At a meeting last year in Cancun, Mexico, world leaders agreed that deep cuts were needed to limit the rise in global temperature to 2C above pre-industrial levels.
But according to the IEA’s estimate, CO2 emissions reached a record 30.6 gigatonnes in 2010.
The IEA’s Fatih Birol said the finding was “another wake-up call”.
It doesn’t seem like there’s any chance to reduce carbon emissions to a level sufficient to produce only a 2 degree (Celsius) rise in temperature. That increase is seen by scientists as the threshold of “dangerous climate change.” It looks like a 4C rise is more probable than a 2C rise by 2100. That’s a death sentence for millions of people around the world, in addition to a mass migration numbering in the hundreds of millions.

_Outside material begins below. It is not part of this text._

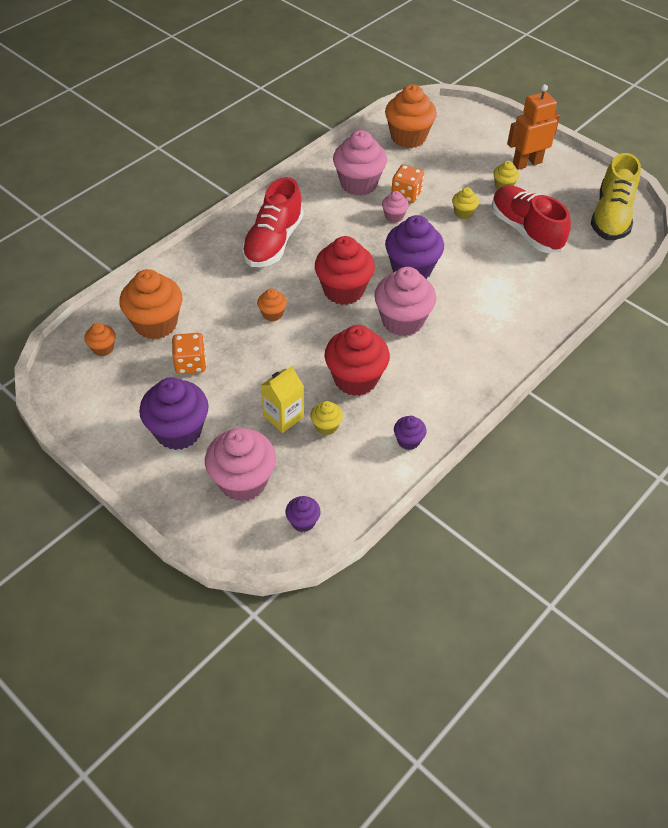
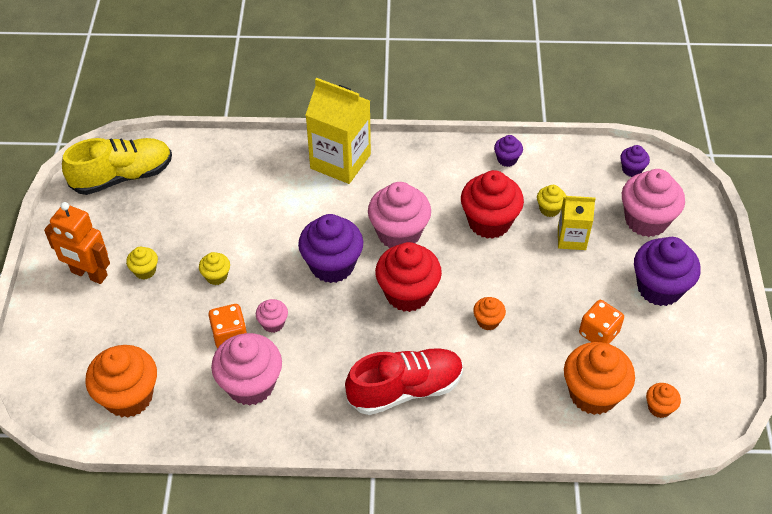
camera: 130 degrees left, 0 degrees up
(513, 335) = (340, 161): none -> yellow carton
(525, 230) = (199, 221): red shoe -> none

Meaningful reductions in CO2 emissions in the United States are a dead letter politically at this stage. The best hope for climate activists is to join in the carbon tax movement in Australia, to at least gain a beachhead in the type of emission reduction strategy that can be replicated globally. But there’s a very real sense that emission reduction efforts will come too late, and that activists must turn their attention to mitigation or even geoengineering to actually have an impact.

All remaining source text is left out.